CBC News has learned city councillors spent roughly $3,400 on a hospitality suite at a conference in Ontario earlier this year.

There were 11 council members at this year's Federation of Canadian Municipalities (FCM) meeting that started in Niagara Falls on May 30.

The suite was supposed to be a place where councillors could network with other delegates during the meeting. 

A city staffer was even sent to the conference to keep the Holiday Inn Crowne Plaza suite well-stocked with liquor and snacks.

But the councillor who approved the suite, after being approached by city staff, says it won't be repeated at next year's meeting.

Not much networking, says councillor

Ward 11 Coun. Brian Pincott, the city council's representative on the FCM, agreed to a budget of $5,000 and thought it would be a good quiet place where members of the Calgary delegation could meet with others at the conference. 

Pincott did not visit the room, but says there wasn't much networking happening there.

He said it was mostly used by a handful of city councillors and their spouses.

"From what I've heard, it was a good place for Calgary delegates to retreat," he said.

Councillor defends suite

Ward 10 Coun. Andre Chabot says the hospitality suite was a good idea and he used it to meet with politicians from other municipalities.

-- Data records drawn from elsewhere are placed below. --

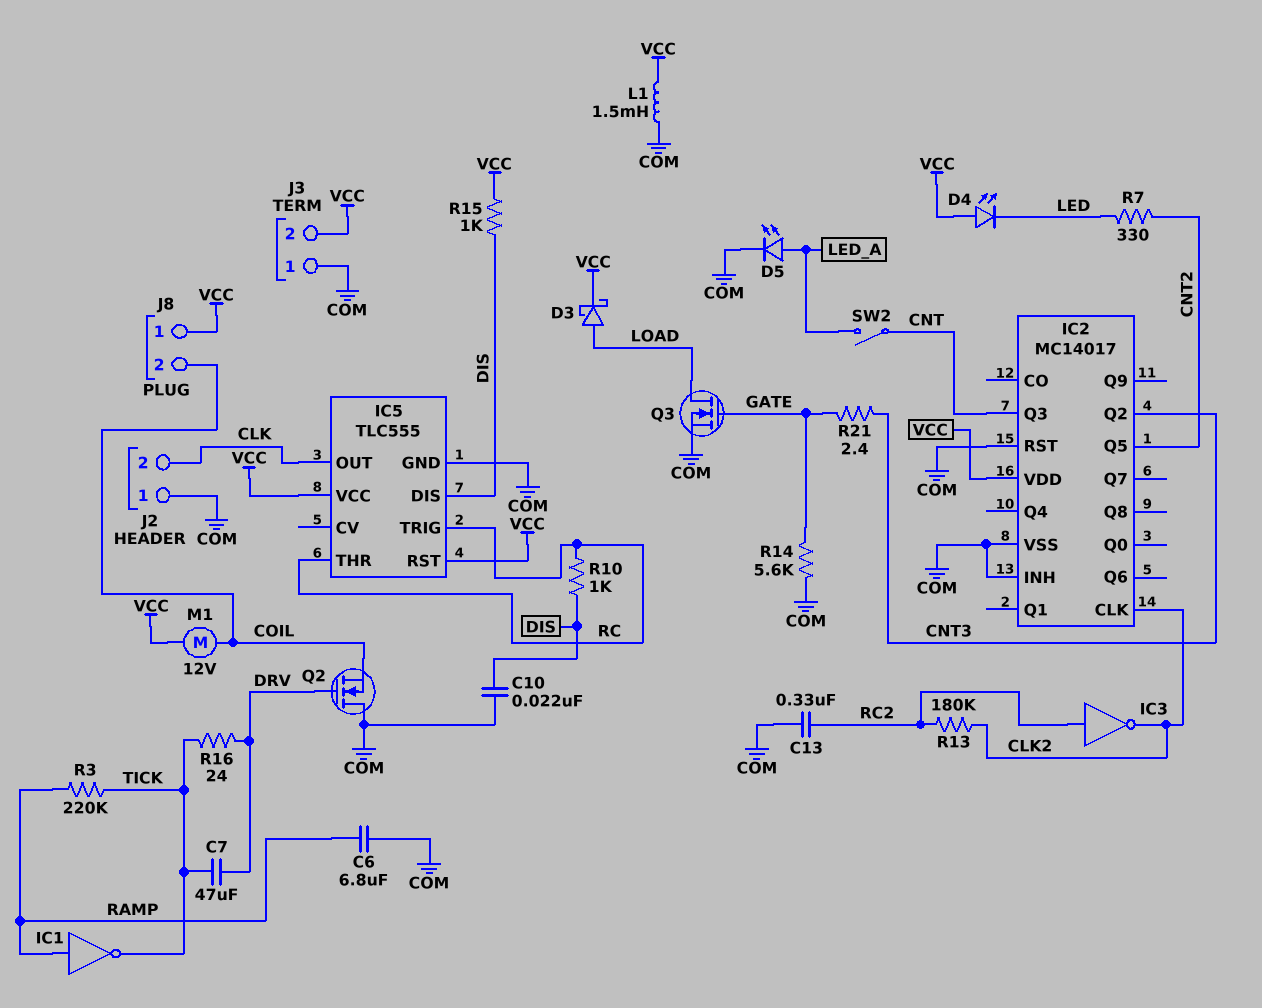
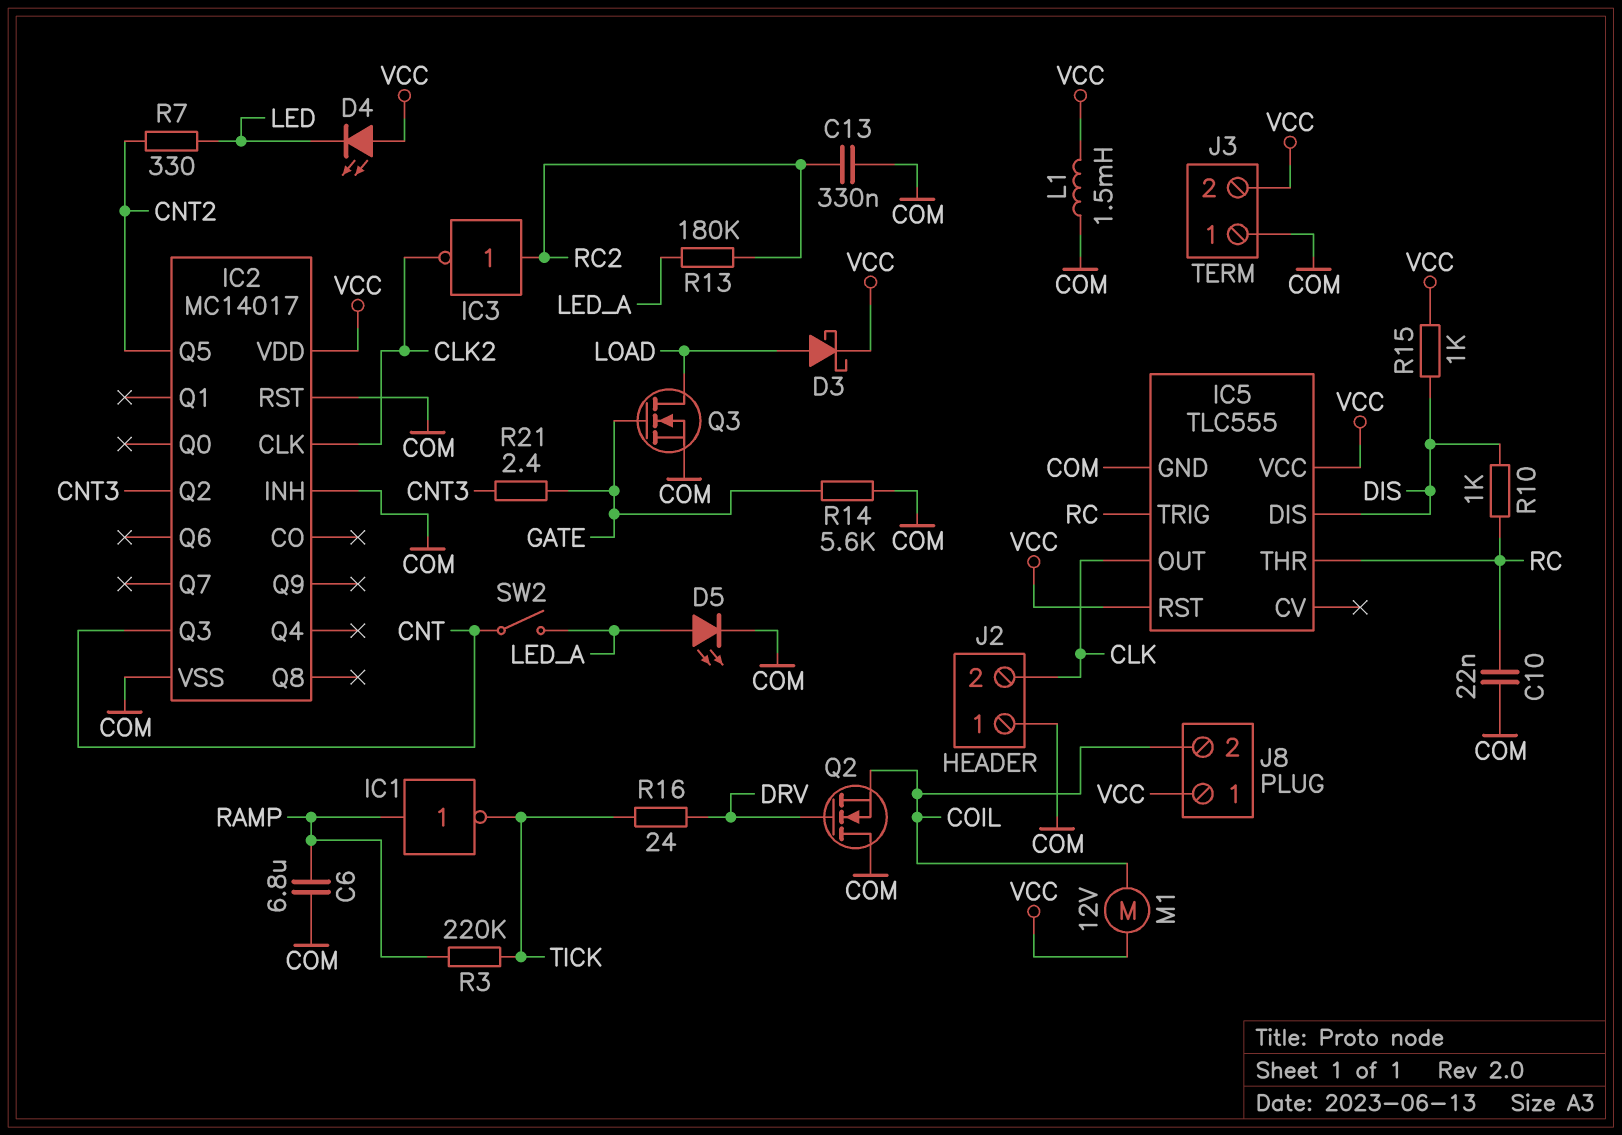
C7: 47uF (DRV, TICK) -> none
C10: 22nF (COM, DIS) -> 22nF (COM, RC)
R13: 180k (CLK2, RC2) -> 180k (LED_A, RC2)

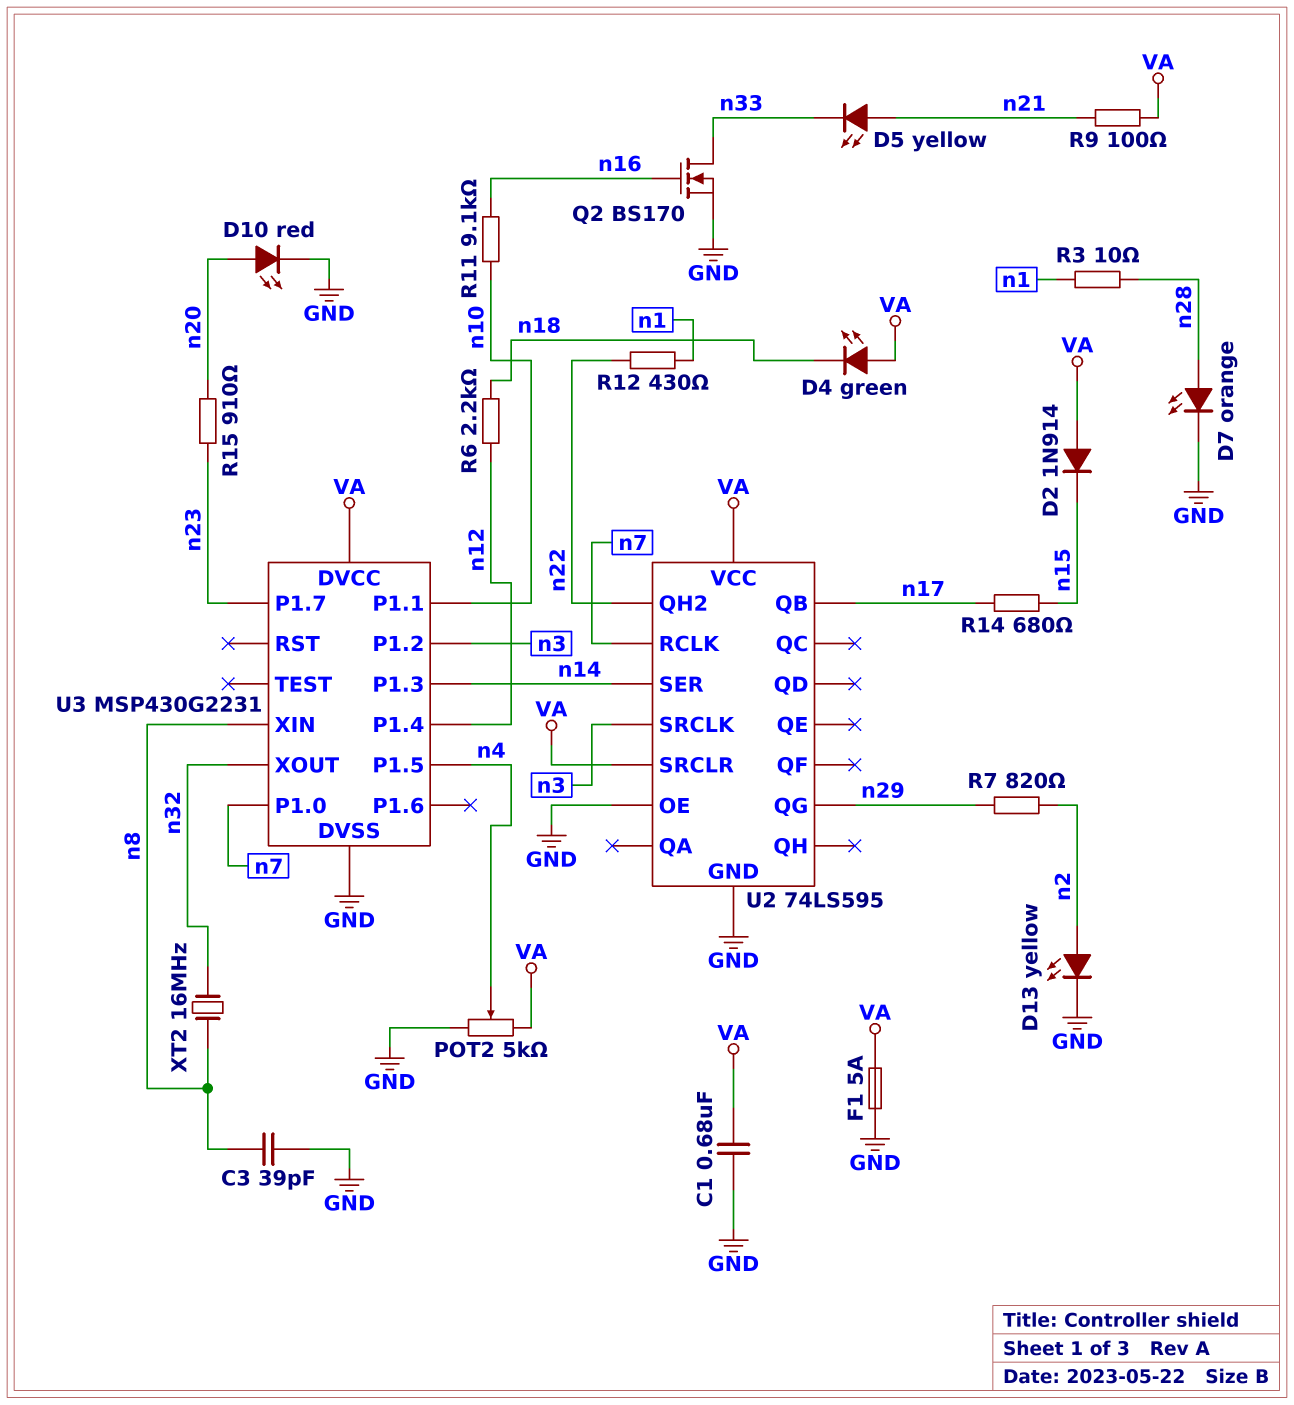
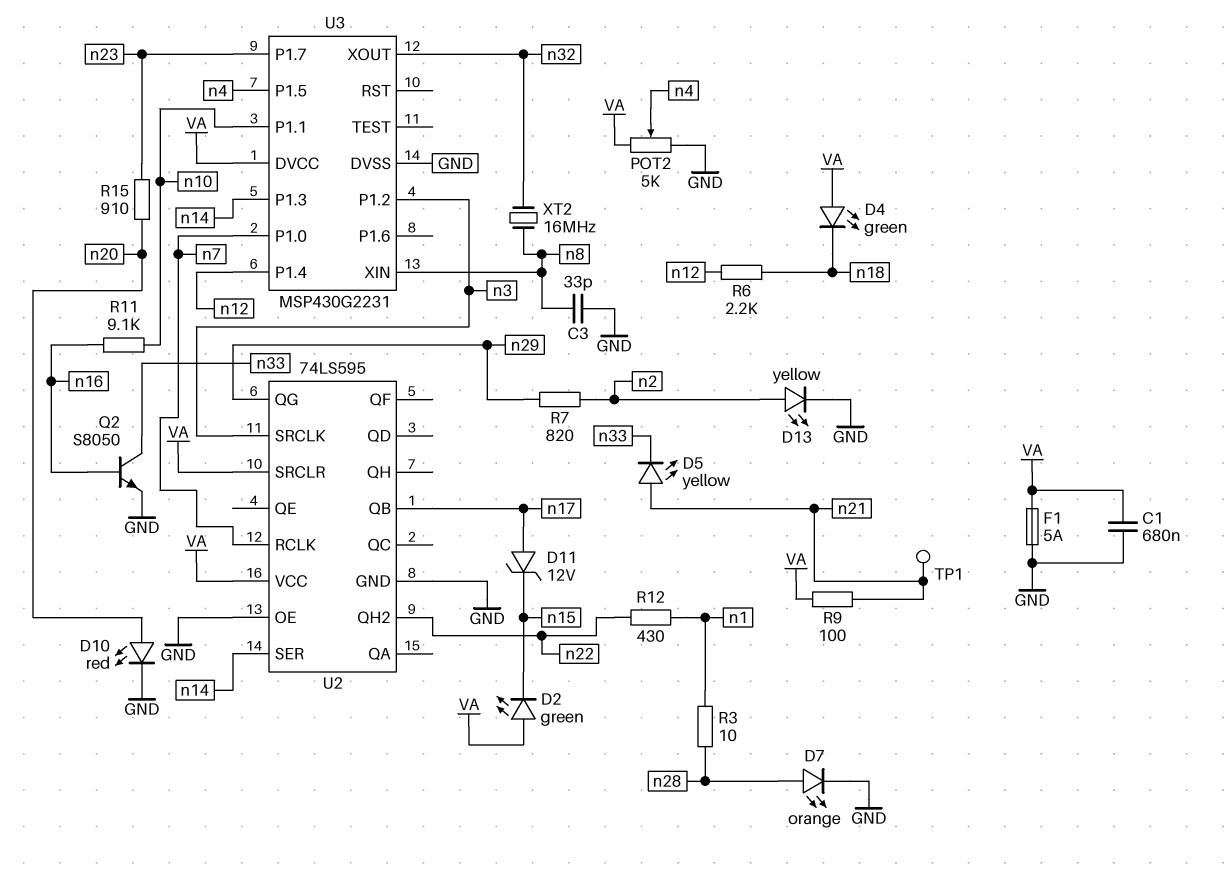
C3: 39pF (GND, n8) -> 33pF (GND, n8)
D2: diode 1N914 (A VA, K n15) -> LED green (A VA, K n15)
D11: none -> zener 12V (A n17, K n15)
Q2: NMOS BS170 (G n16, D n33, S GND) -> NPN S8050 (B n16, C n33, E GND)
R14: 680 (n15, n17) -> none
TP1: none -> test point (n21)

"For me, it was a real good opportunity to, I guess, meet with some of those individuals within the Calgary region predominantly to discuss issues that are relevant to Calgary," he said.

But several council members didn't even know about the hospitality suite, including Mayor Naheed Nenshi.

The mayor doesn't drink alcohol, but feels there should have been a council vote to spend public money on entertaining.

"If the taxpayer is actually paying somebody to fly someone out and stock a hotel room with booze so that councillors have unlimited access to the booze while they're supposed to be at a conference working — well I got a bit of a problem with that," he said.

Mayor to raise concerns

Nenshi plans to raise his concerns with a council committee.          

Calgary used to provide a hospitality suite each year, but the practice stopped in 2008 because there was the sentiment it was becoming a party room. The city also felt there wasn't a need for one, since many other municipalities offer hospitality suites of their own.

Expensing alcohol has been a hot topic recently at council, with the latest decision prohibiting council members from using tax dollars to buy alcohol for city staff.

Without including the hospitality suite, the trip cost Calgary taxpayers roughly $38,000. Councillors Druh Farrell, Diane Colley-Urqhart and Ward Sutherland did not attend.